Thanks, Sheriff Stewart!

Two consecutive Doña Ana County Sheriffs, law-enforcement veterans, listened to the wrong people and nearly destroyed DASO. I’ll spare you the details (see my columns on Todd Garrison [2014] and Kiki Vigil [2018]); but it was so extreme that numerous hardened law-enforcement veterans approached me secretly to complain.

Staff was demoralized, and fleeing. Good deputies with solid experience were retiring. At one time, a dozen DASO deputies had applied to LCPD, some taking pay cuts. LCPD’s then-chief, confirming that with me, kind of shook his head over DASO’s problems. Four years later, DASO is fully-staffed, while LCPD is having trouble recruiting enough good people.

Kim Stewart beat Vigil in the 2018 primary, then Garrison in the general.

Some of my conservative law-enforcement friends had their doubts. They had specific concerns, some sparked by campaign rhetoric against Stewart; and maybe she just didn’t seem right to them; but within a year or so, even they were praising her. Like me, they were hearing only good things about her from deputies in the trenches. When Stewart took over, 32 of the 127 deputy positions were empty.

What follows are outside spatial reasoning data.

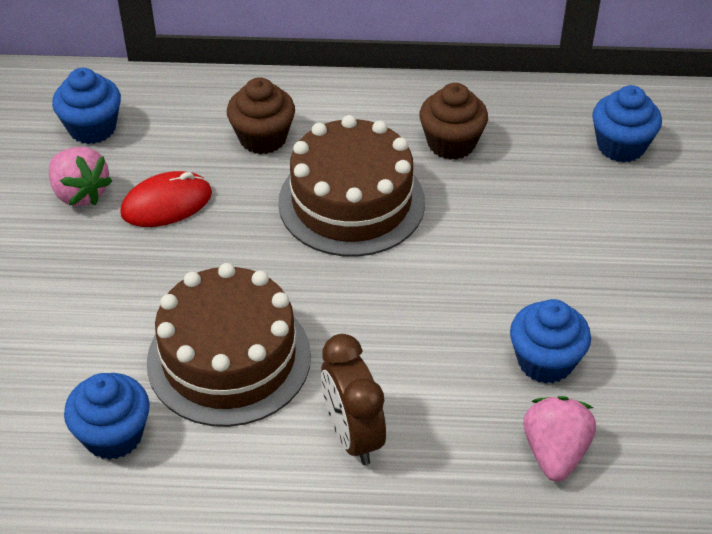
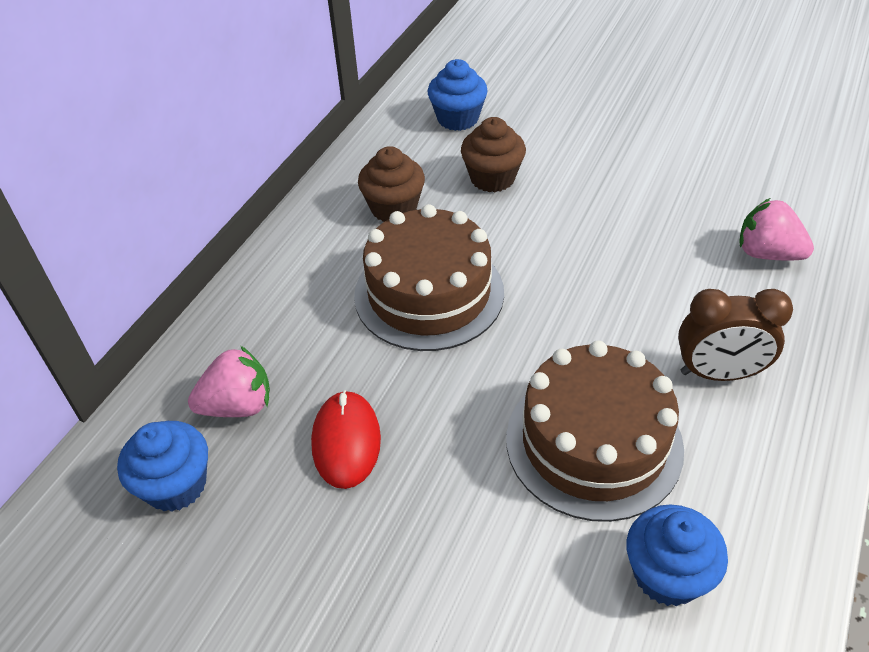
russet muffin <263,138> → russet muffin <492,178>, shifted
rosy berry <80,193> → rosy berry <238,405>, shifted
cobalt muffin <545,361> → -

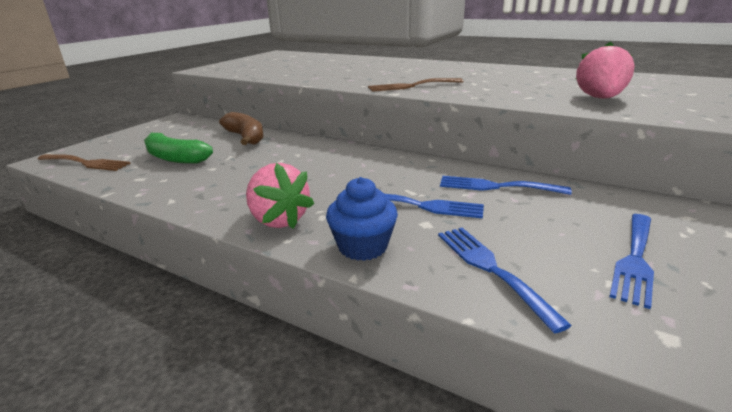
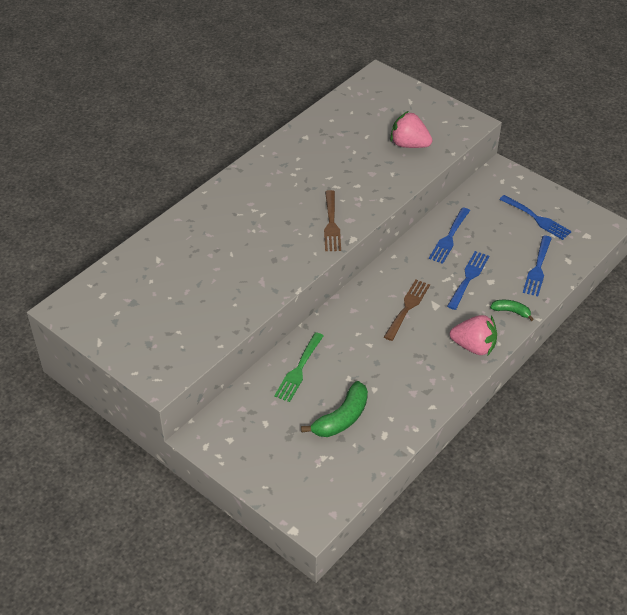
russet banana fruit <246,137> → leaf-green table fork <298,370>
russet table fork <86,163> → russet table fork <407,307>, shifted
rosy berry <278,220> → rosy berry <474,346>, 45 degrees clockwise
cobalt muffin <363,246> → leaf-green banana fruit <511,311>
cobalt table fork <490,268> → cobalt table fork <537,269>, 60 degrees counterclockwise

I’m still hearing good things. I’ve heard no complaints, except that she and County Manager Fernando Macias don’t play well together. They are both strong characters, highly capable, and progressive, with each ready to fight to see county affairs go as she or he thinks they should. Fernando’s management style isn’t universally loved at the County and wasn’t in Third Judicial District Court; and Kim has proven she’ll fight for her people. (She was treated so badly by a previous county administration that a jury awarded her compensation for her wrongful termination, so she may well be a little prickly.) Too, the historical anomaly of having county clerks, treasurers, and sheriff’s elected, but dependent on the central county administration for budgetary and personnel decisions, repeatedly engendered friction between Kim’s and Fernando’s predecessors.

Sheriff Stewart has done much that matters, that we don’t see. She’s updated policies and procedures, which is essential to holding people accountable. If DASO policies and procedures aren’t consistent, both internally and with county policies and changing laws, that creates loopholes. She’s also modernized aspects of academy training – notably, obtaining state approval to train deputies that if they see other deputies violating civil rights, they have a duty to speak up. We should all want that!

Stewart’s primary challenger, James Frietze, seems to be a good cop. Mutual friends speak well of him. During our radio interview, he said all the right things, very cogently, about how a cop should handle a mentally-troubled citizen. Stewart then pointed out that as sheriff, the challenge was to make sure all 137 deputies were capable of handling things right and trained to do so.

Stewart’s done all that, as Sheriff. Frietze hasn’t. He might be a fine candidate in four years. She’s a sure thing now, and deserves our gratitude for turning things around. She has that from deputies, along with the loyalty of most of them. On radio, Frietze was charming and homegrown; but he couldn’t articulate a reason we should replace our successful Kim Stewart with him.

I understand some folks think gender is relevant. Frietze looks more like Pat Garrett. But Sheriff Stewart’s getting it done, and then some – and is what we need in a 21st Century sheriff. (Even Pat probably knew, “If it ain’t broke, don’t fix it.”)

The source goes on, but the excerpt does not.